Having long left academia behind, I don’t know exactly when that view began to change, but it must now be as archaic as Papa Hemingway’s bullfighters. Doctorow, Eco, Mantel and many others have impressed the critics with fiction set far back from the present time, and today’s readers, whatever their literary pretensions, seem more fascinated with Anne Boleyn’s head than with any contemporary character’s heart.
Cultural anthropologists may want to speculate about why so much modern fiction has taken flight from the modern. Or maybe it’s obvious.
Personally I enjoy good historical novels and always have, even when under the thrall of my snooty English department. Recently I’ve read a couple of fine ones: The Confession of Jack Straw by Simone Zelitch (Black Heron Press, 1991) and The Girl Who Would Speak for the Dead by Paul Elwork (Putnam, 2011; an expanded version of The Tea House, published by Casperian Books in 2007).
Zelitch recreates the Peasants’ Revolt of 1381, when tens of thousands of English folk marched on London to protest an onerous tax (a flat tax—Republicans take note!), a low cap on wages, and other legal shenanigans by which the rich exploited the poor. Professing loyalty to fourteen-year-old King Richard II, the rebels wanted to rid the country of his handlers and advisers, whom they took to be corrupt usurpers of power.
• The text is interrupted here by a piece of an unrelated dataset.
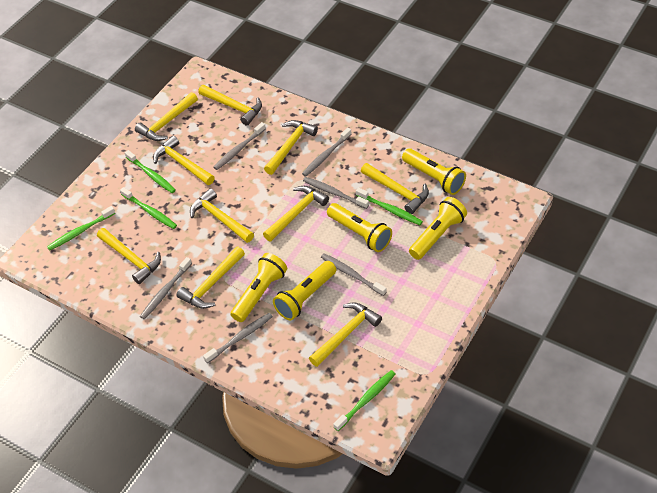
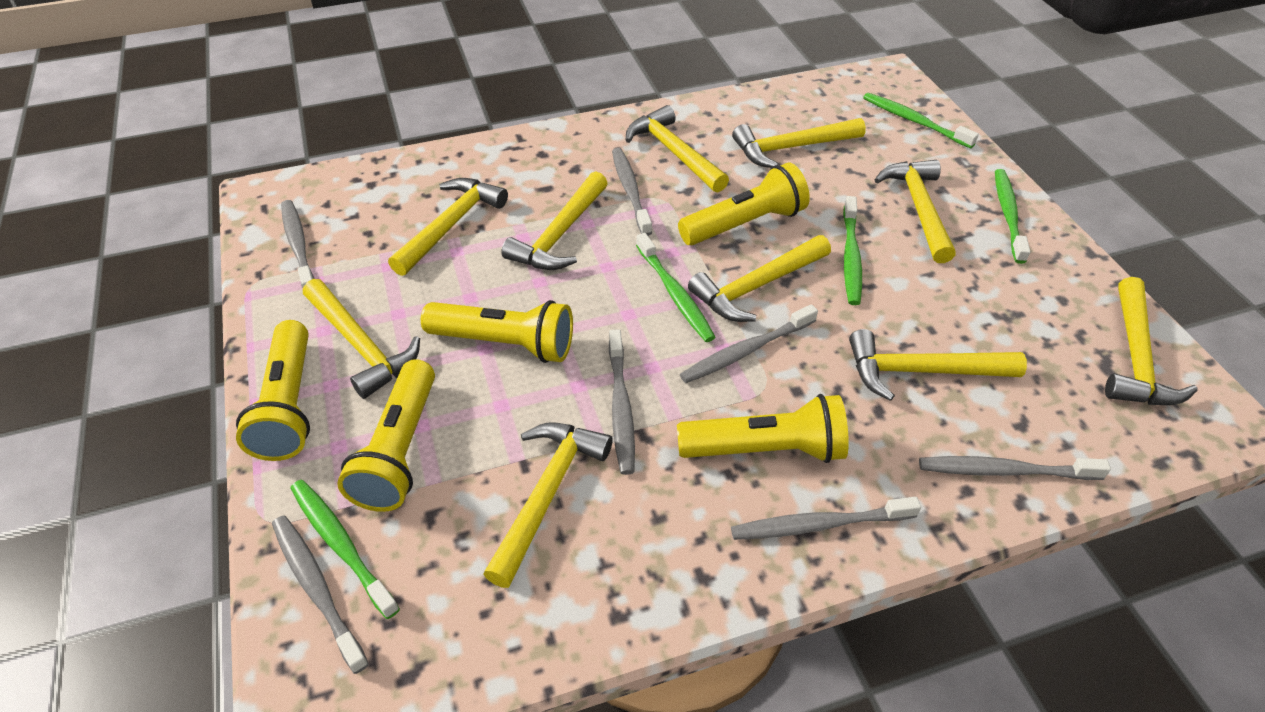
grey toothbrush: 6 -> 7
Chants of the now-famous rhyme,
When Adam Delved and Eve Span
Who was then the Gentleman?
fostered an idealistic hope that class distinctions might be ameliorated—kind of like our yearning that Wall Street float back down toward Main Street, someday, somehow.
The rebels managed to dispatch several of the supposed usurpers, including the Archbishop of Canterbury, and they torched John of Gaunt’s great Savoy Palace; yet they were eventually betrayed by the teenage king himself. Peasant leaders John Ball, Jack Straw and Wat Tyler were all apparently killed or executed. Straw, the most mythical of the three, was said to have left a “confession,” reproduced in the chronicles of Thomas Walsingham; this dubious document may have been wholly invented—for, as we know all too well, it’s the victors who write the history books.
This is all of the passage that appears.